The Rest of the Story(58)
Bailey looked at her brother, who was spinning Taylor out as she tilted her head back and laughed. To Vincent she said, “Are you going to scream?”
“I’ll try not to,” he replied.
They joined the group, Vincent pumping his hands over his head while Bailey, less enthused, shifted from side to side. When April saw her and stuck out a hand, however, she took it, doing a little spin. When everyone else applauded, I saw her smile, but just barely.
Back against the wall, alone, I wished I could have captured this moment like those ones on the fridge. Posed, or spontaneous, I wouldn’t have cared. I just wanted to remember it, every detail, long after this night was done.
“Saylor.”
I looked up: Roo was standing in front of me. “Yeah?”
“Want to dance?”
I felt myself blink. Of course he’d think I’d want to be part of this: I was here, too. But all my life I’d felt more like an observer than an active participant. Beside the wheel, not behind. It was safer there, but could be lonely too, or so I was now realizing. Maybe there was a middle ground between living too hard and living at all. Maybe, here, I was finding it.
“Sure,” I said. Then he stuck out his hand, I took it, and he pulled me in.
I danced. We all did, there in that small dark room lit with tiny white lights, spinning and bumping each other and laughing. We made our way through a couple of April’s playlists, then one of Jack’s, before finally Vincent was allowed to take over DJ duty. Two songs later, when my head was throbbing with happy screaming and my dress literally stuck to me with sweat, April threw open the door and announced we were going swimming. No one hesitated except for me.
“But you can swim,” Roo said. “Right? Because if not, you should have told us that first night out at the raft. Strong lake rule, that one.”
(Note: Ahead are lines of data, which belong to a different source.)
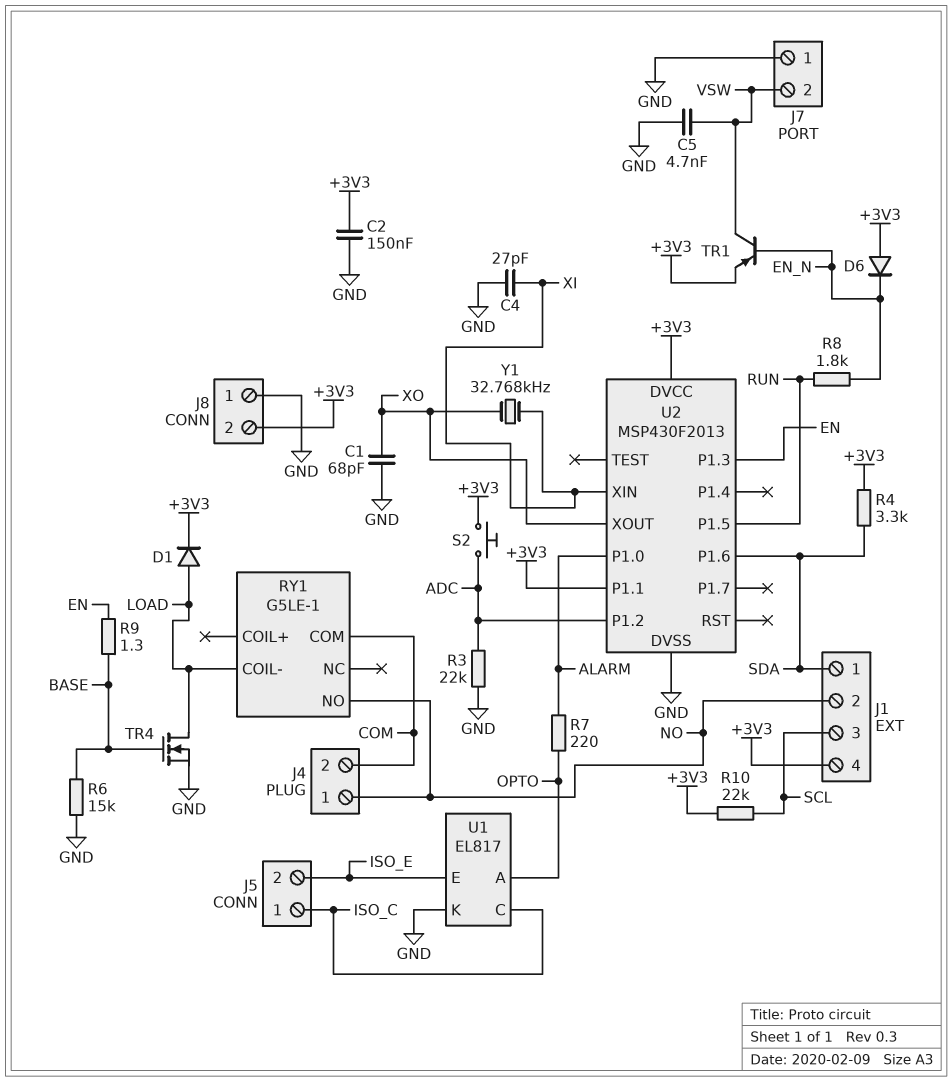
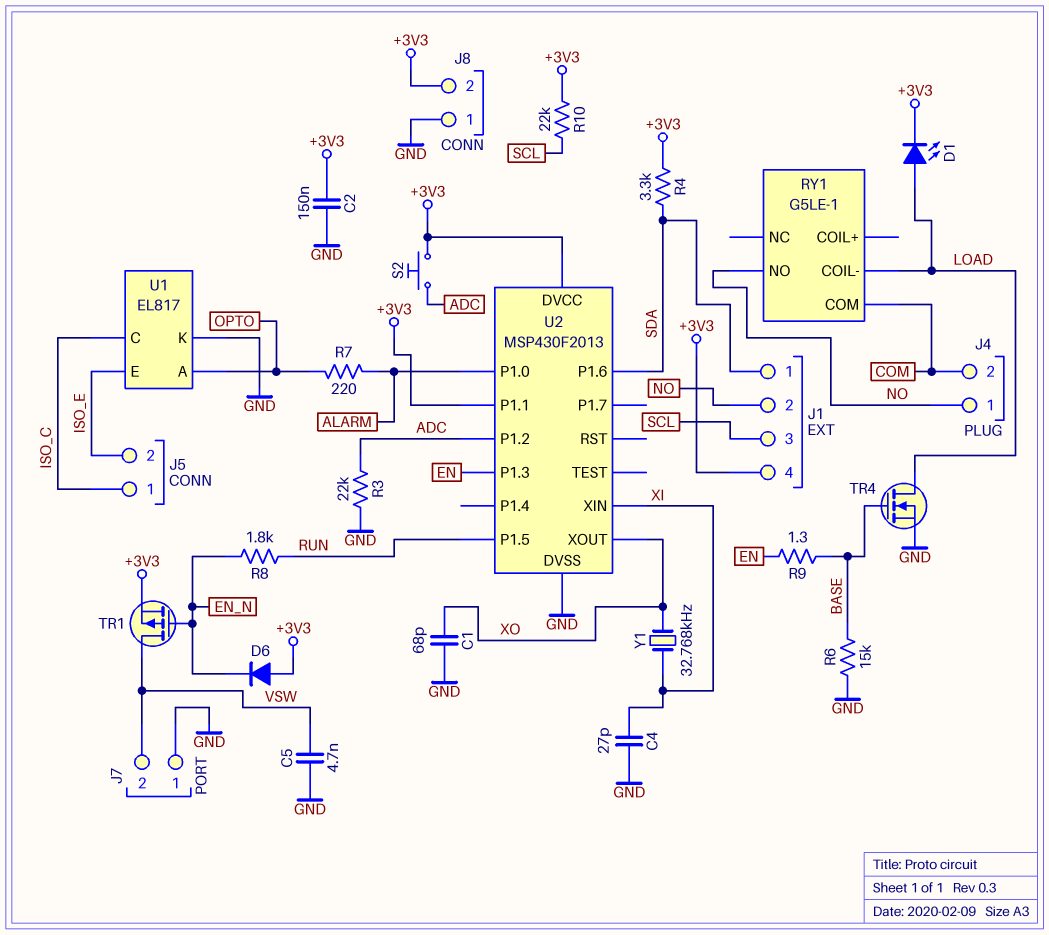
D1: diode (A LOAD, K +3V3) -> LED (A LOAD, K +3V3)
TR1: PNP (B EN_N, C VSW, E +3V3) -> PMOS (G EN_N, D VSW, S +3V3)

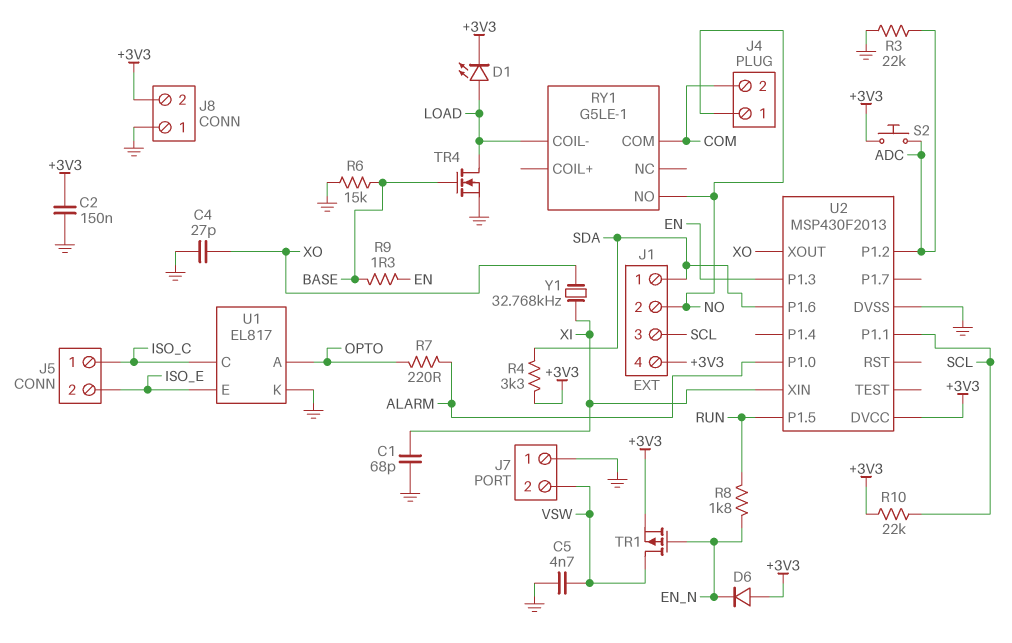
C1: 68pF (GND, XO) -> 68pF (GND, XI)
C4: 27pF (GND, XI) -> 27pF (GND, XO)
U2 pin P1.1: +3V3 -> SCL

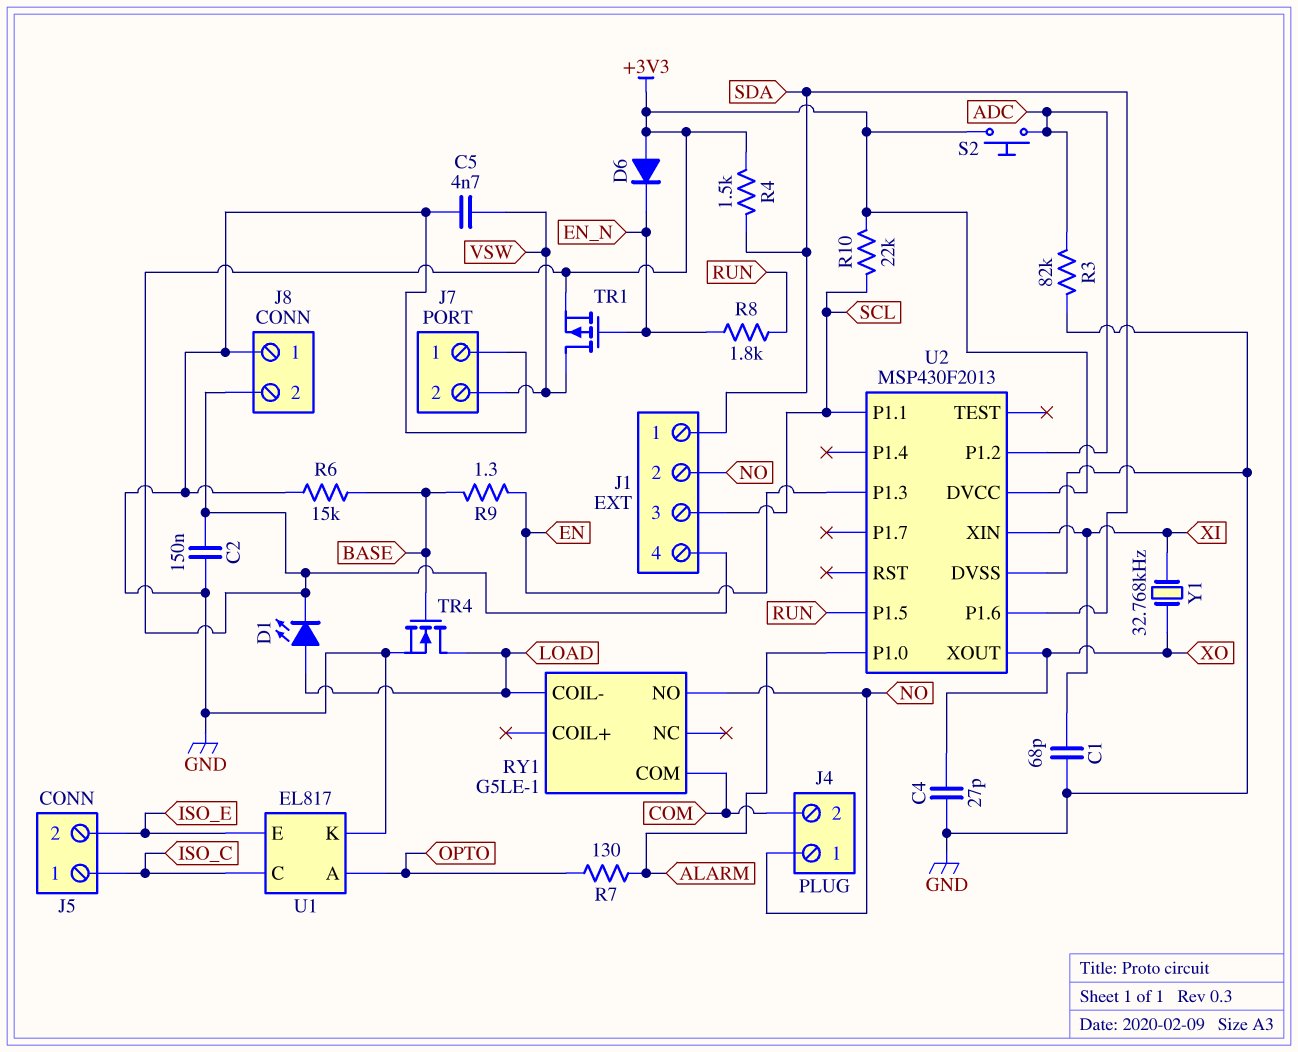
R3: 22k (ADC, GND) -> 82k (ADC, GND)
R4: 3.3k (+3V3, SDA) -> 1.5k (+3V3, SDA)
R7: 220 (ALARM, OPTO) -> 130 (ALARM, OPTO)

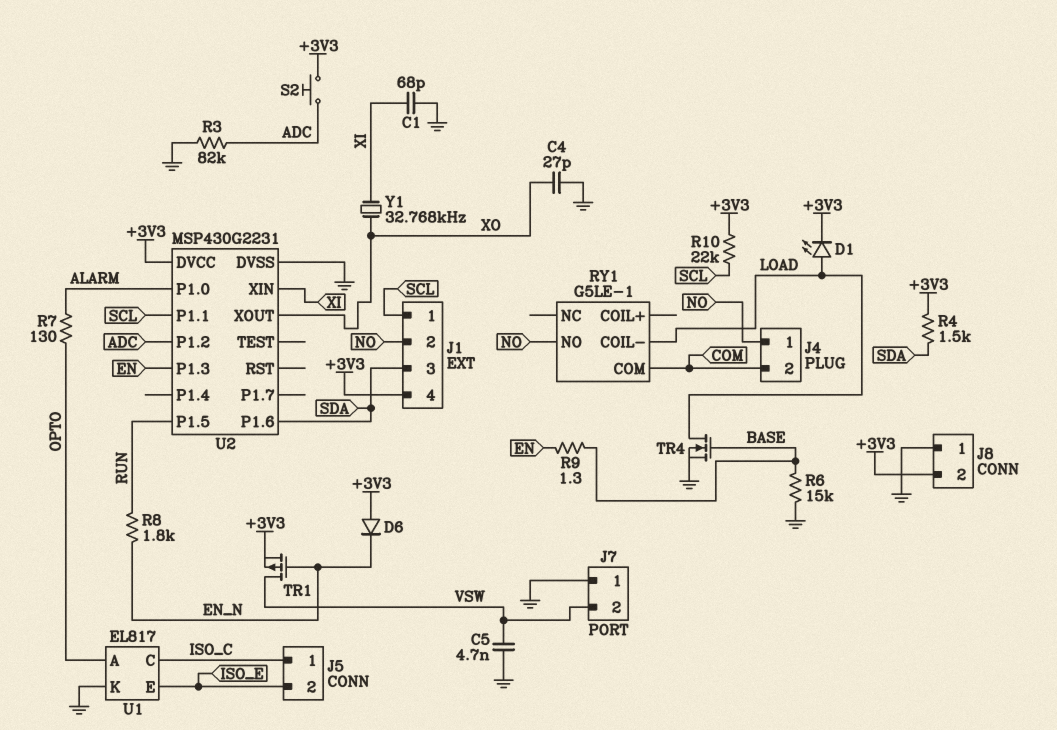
C2: 150nF (+3V3, GND) -> none
J1 pin 1: SDA -> SCL
J1 pin 3: SCL -> SDA
U2: MSP430F2013 -> MSP430G2231

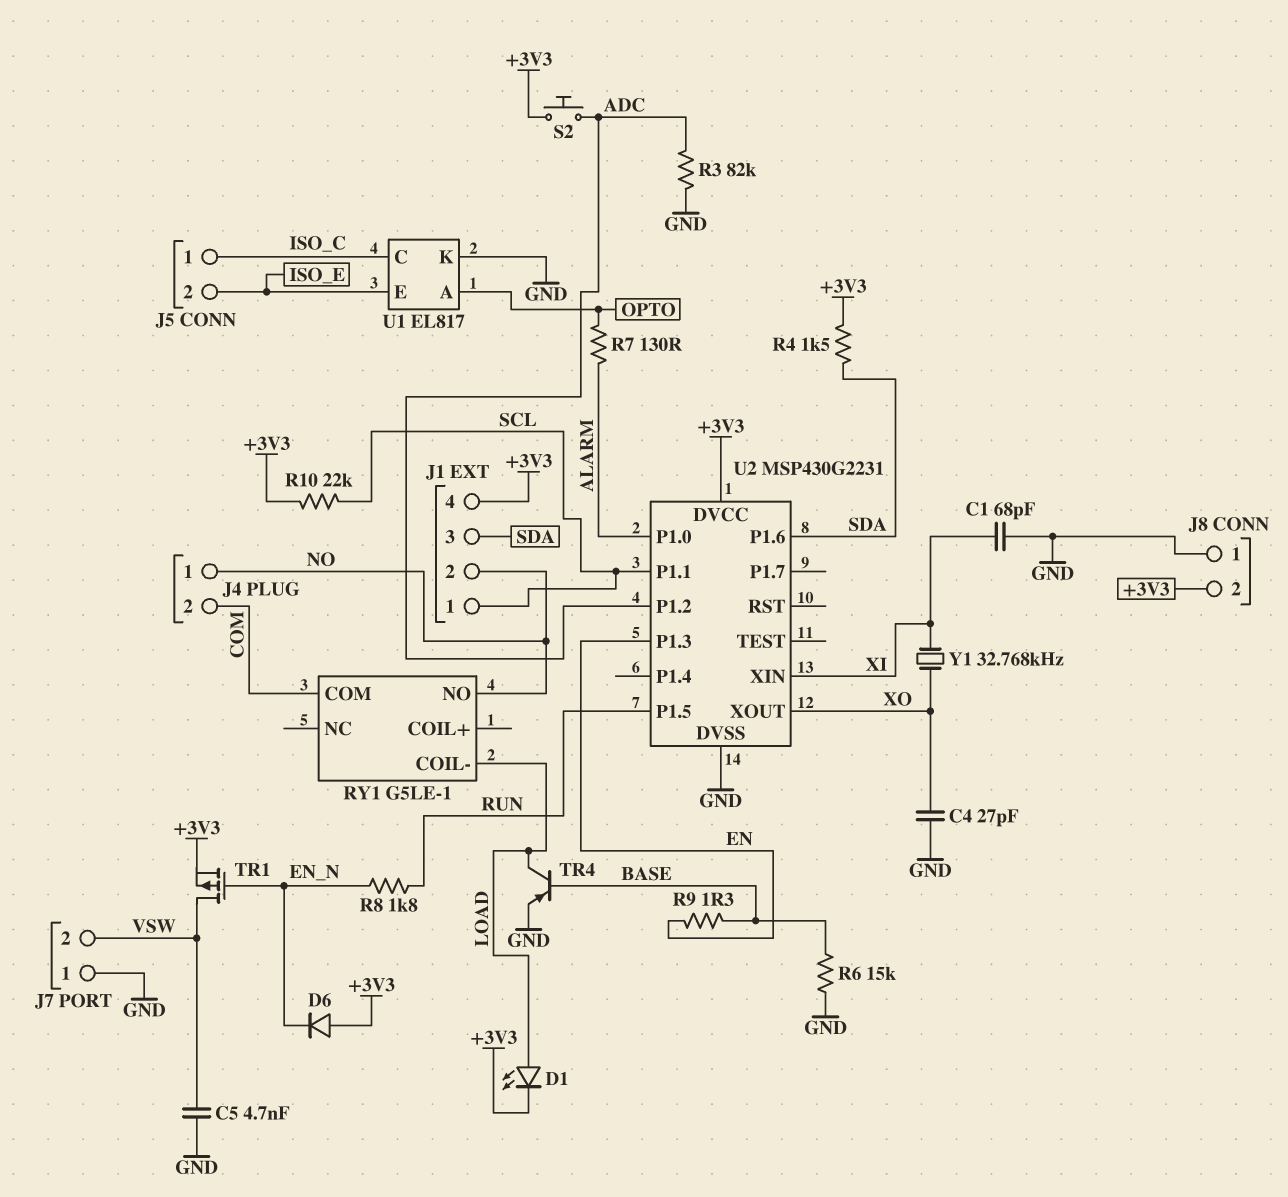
TR4: NMOS (G BASE, D LOAD, S GND) -> PNP (B BASE, C LOAD, E GND)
“Yes, I can swim,” I told him. “I just haven’t here. Yet.”
And why was that? Because no one else had been swimming and invited me. Once again, it was all the actions of other people, like Bailey, that made my own life happen: Blake, my first kiss, even the prom I’d almost attended that night. I was like those pieces of litter I sometimes saw swept up on windy days and carried down entire streets. You just look up and there you are.
I watched now as Taylor took off her corsage, carefully laying it on a porch rail. “I’m going in,” she announced before shaking her hair back and running down the grass to the dock. At the end, she leaped off with a shriek before disappearing into the dark water. We all cheered.
“My turn,” April announced, kicking off her shoes. “Dare me to belly flop?”
“Don’t do it,” Vincent said. “Remember last time!”
“What happened last time?” I asked as she barreled down the dock before launching outward flat, arms outstretched, with a scream. A beat later, we heard the slap of skin against water.
“She’ll feel that tomorrow,” Roo said.
“She’s not the only one,” Jack said, turning to look behind him at Bailey, who was sound asleep on the couch, her dress tangled around her legs and bare feet dirty, flecked with sand. All the time and money she’d spent to make this night perfect, only to end it passed out, alone.
“She’ll be okay when she sleeps it off,” I said, to him as well as myself. Then I stepped inside the door, grabbing a blanket I’d seen earlier from a chair there. When I shook it out over Bailey, she slapped it away, muttering as she curled deeper into the cushions. I left it at her feet in case she changed her mind.
“Hey!” April called out from the water. “Y’all coming in or what?”
“On the way,” Jack replied, then pulled off his shirt, dropping it to the grass. After a quick check on Bailey—I saw it, if no one else—Vincent did the same. Those already in increased their volume as Jack dove in sideways and Vincent did his own cannonball. Splash. And then there were two of us. Who were conscious, anyway.
“You know I was just giving you a hard time before, right?” Roo said as I watched Taylor splash Jack, and him dunk her in return. “I understand not wanting to swim in that dress.”
I looked down at it, the corsage he’d pinned on now wilted, hanging feebly by its pin. Like it, my dress had lived the evening hard, the hem now dirty and one strap, loosened by a particularly enthusiastic conga line, hanging down over my shoulder. I pulled it back up; it fell again. This time, I just left it there.
“It’s not the dress,” I said, looking back at the water. “I think it’s more that it’s nighttime. I’ve never gone swimming in the dark.”
“Some people might say night swims are a lake rite of passage,” he pointed out.
“I guess.” I crossed my arms. “But maybe my mom did it enough for both of us.”
He bit his lip, ducking his head as he turned to look at the water, dark except for the moon and thrown light from the motels and houses along the shore. “Right,” he said finally. “I wasn’t even thinking about that. Didn’t mean to make it awkward.”
“You couldn’t,” I said, and smiled, to prove I meant it.
Behind us, Bailey shifted, talking in her sleep, but I couldn’t make out what she was saying.
“You know,” Roo said, once it was quiet again, “I’m really glad you came this summer.”